Trying the Same method that works building the CUDA App in Mountain Lion Fails in Yosemite. The Two SSE Errors are back along with the usual suspects, but the errors are different in Yosemite;
/usr/include/dispatch/object.h(143): error: expected an identifier
/usr/include/dispatch/object.h(362): error: identifier "dispatch_block_t" is undefined
2 errors detected in the compilation of "/var/folders/6c/hy0ffg_90sz3wbxfk7gzw3800000gn/T//tmpxft_00008c2c_00000000-15_cudaAcceleration.compute_50.cpp1.ii".
make[2]: [cudaAcceleration.o] Error 2 (ignored)
/usr/include/dispatch/object.h(143): error: expected an identifier
/usr/include/dispatch/object.h(362): error: identifier "dispatch_block_t" is undefined
2 errors detected in the compilation of "/var/folders/6c/hy0ffg_90sz3wbxfk7gzw3800000gn/T//tmpxft_00008c32_00000000-15_cudaAcc_CalcChirpData.compute_50.cpp1.ii".
make[2]: [cudaAcc_CalcChirpData.o] Error 2 (ignored)
/usr/include/dispatch/object.h(143): error: expected an identifier
/usr/include/dispatch/object.h(362): error: identifier "dispatch_block_t" is undefined
2 errors detected in the compilation of "/var/folders/6c/hy0ffg_90sz3wbxfk7gzw3800000gn/T//tmpxft_00008c38_00000000-15_cudaAcc_fft.compute_50.cpp1.ii".
make[2]: [cudaAcc_fft.o] Error 2 (ignored)

ETC

It ends with;
clang: error: no such file or directory: 'seti_cuda-analyzeFuncs_sse2.o'
clang: error: no such file or directory: 'seti_cuda-analyzeFuncs_sse3.o'
clang: error: no such file or directory: 'cudaAcceleration.o'
clang: error: no such file or directory: 'cudaAcc_CalcChirpData.o'
clang: error: no such file or directory: 'cudaAcc_fft.o'
clang: error: no such file or directory: 'cudaAcc_gaussfit.o'
clang: error: no such file or directory: 'cudaAcc_PowerSpectrum.o'
clang: error: no such file or directory: 'cudaAcc_pulsefind.o'
clang: error: no such file or directory: 'cudaAcc_summax.o'
clang: error: no such file or directory: 'cudaAcc_transpose.o'
clang: error: no such file or directory: 'cudaAcc_utilities.o'
clang: error: no such file or directory: 'cudaAcc_autocorr.o'
make[2]: [seti_cuda] Error 1 (ignored)

????????????????????

Hmmm, /usr/include... is a holdover from Mountain Lion which was the last OSX with a /usr/include.
The only object.h in Yosemite is in the accelerate.framework or SDK and things get Real ugly if you try to use one of those.
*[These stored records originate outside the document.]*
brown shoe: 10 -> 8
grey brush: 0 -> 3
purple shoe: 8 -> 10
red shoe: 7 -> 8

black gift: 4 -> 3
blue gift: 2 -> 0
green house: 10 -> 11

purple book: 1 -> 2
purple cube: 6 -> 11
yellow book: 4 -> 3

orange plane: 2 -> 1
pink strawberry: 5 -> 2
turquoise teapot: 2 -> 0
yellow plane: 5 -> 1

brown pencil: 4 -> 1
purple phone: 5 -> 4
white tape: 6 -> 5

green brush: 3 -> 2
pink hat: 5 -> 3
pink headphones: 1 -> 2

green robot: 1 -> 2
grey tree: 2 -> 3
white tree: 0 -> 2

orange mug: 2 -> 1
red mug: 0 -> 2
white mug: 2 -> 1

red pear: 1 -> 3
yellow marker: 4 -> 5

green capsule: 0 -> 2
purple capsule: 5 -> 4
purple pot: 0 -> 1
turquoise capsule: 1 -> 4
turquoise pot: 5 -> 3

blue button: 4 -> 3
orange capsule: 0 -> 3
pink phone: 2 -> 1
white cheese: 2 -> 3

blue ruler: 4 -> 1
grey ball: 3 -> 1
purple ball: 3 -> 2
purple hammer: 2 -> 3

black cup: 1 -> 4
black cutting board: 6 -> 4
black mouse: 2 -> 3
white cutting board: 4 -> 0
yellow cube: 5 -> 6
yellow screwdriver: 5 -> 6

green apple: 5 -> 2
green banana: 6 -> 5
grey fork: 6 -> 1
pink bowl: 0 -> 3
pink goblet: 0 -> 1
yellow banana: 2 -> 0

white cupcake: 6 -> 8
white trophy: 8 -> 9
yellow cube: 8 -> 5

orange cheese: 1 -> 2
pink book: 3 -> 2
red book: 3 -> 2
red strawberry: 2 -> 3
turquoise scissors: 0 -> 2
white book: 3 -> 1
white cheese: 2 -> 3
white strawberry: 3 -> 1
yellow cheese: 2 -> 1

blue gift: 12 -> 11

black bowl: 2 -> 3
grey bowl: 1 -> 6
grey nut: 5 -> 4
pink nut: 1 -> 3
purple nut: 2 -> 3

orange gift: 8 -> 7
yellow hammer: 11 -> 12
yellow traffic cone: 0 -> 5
This may take a while...
ID: 1748203 · Report as offensive
TBar
Volunteer tester

Send message
Joined: 22 May 99
Posts: 5204
Credit: 840,779,836
RAC: 2,768
United States
Message 1748236 - Posted: 10 Dec 2015, 22:20:10 UTC

Tried a couple things. The compiler Really wants to find /usr/include even though it hasn't existed since Mountain Lion. So... for Yosemite, paste the MacOSX10.10.sdk/usr/include into /usr, that makes the compiler happy. Except it gives this Error;
checking /Developer/SDKs/MacOSX10.10.sdk/System/Library/Frameworks/Accelerate.framework/Versions/A/Frameworks/vecLib.framework/Versions/A/Headers/LinearAlgebra/object.h usability... no
checking /Developer/SDKs/MacOSX10.10.sdk/System/Library/Frameworks/Accelerate.framework/Versions/A/Frameworks/vecLib.framework/Versions/A/Headers/LinearAlgebra/object.h presence... yes
configure: WARNING: /Developer/SDKs/MacOSX10.10.sdk/System/Library/Frameworks/Accelerate.framework/Versions/A/Frameworks/vecLib.framework/Versions/A/Headers/LinearAlgebra/object.h: present but cannot be compiled
configure: WARNING: /Developer/SDKs/MacOSX10.10.sdk/System/Library/Frameworks/Accelerate.framework/Versions/A/Frameworks/vecLib.framework/Versions/A/Headers/LinearAlgebra/object.h:     check for missing prerequisite headers?
configure: WARNING: /Developer/SDKs/MacOSX10.10.sdk/System/Library/Frameworks/Accelerate.framework/Versions/A/Frameworks/vecLib.framework/Versions/A/Headers/LinearAlgebra/object.h: see the Autoconf documentation
configure: WARNING: /Developer/SDKs/MacOSX10.10.sdk/System/Library/Frameworks/Accelerate.framework/Versions/A/Frameworks/vecLib.framework/Versions/A/Headers/LinearAlgebra/object.h:     section "Present But Cannot Be Compiled"
configure: WARNING: /Developer/SDKs/MacOSX10.10.sdk/System/Library/Frameworks/Accelerate.framework/Versions/A/Frameworks/vecLib.framework/Versions/A/Headers/LinearAlgebra/object.h: proceeding with the compiler's result
configure: WARNING:     ## ---------------------------------------- ##
configure: WARNING:     ## Report this to http://lunatics.kwsn.net/ ##
configure: WARNING:     ## ---------------------------------------- ##
checking for /Developer/SDKs/MacOSX10.10.sdk/System/Library/Frameworks/Accelerate.framework/Versions/A/Frameworks/vecLib.framework/Versions/A/Headers/LinearAlgebra/object.h... no

I believe that is the problem, and it still ends with;
/usr/include/dispatch/object.h(143): error: expected an identifier
/usr/include/dispatch/object.h(362): error: identifier "dispatch_block_t" is undefined
ETC...
ID: 1748236 · Report as offensive
Profile jason_gee
Volunteer developer
Volunteer tester
Avatar

Send message
Joined: 24 Nov 06
Posts: 7489
Credit: 91,093,184
RAC: 0
Australia
Message 1748247 - Posted: 10 Dec 2015, 23:19:01 UTC - in response to Message 1747766.  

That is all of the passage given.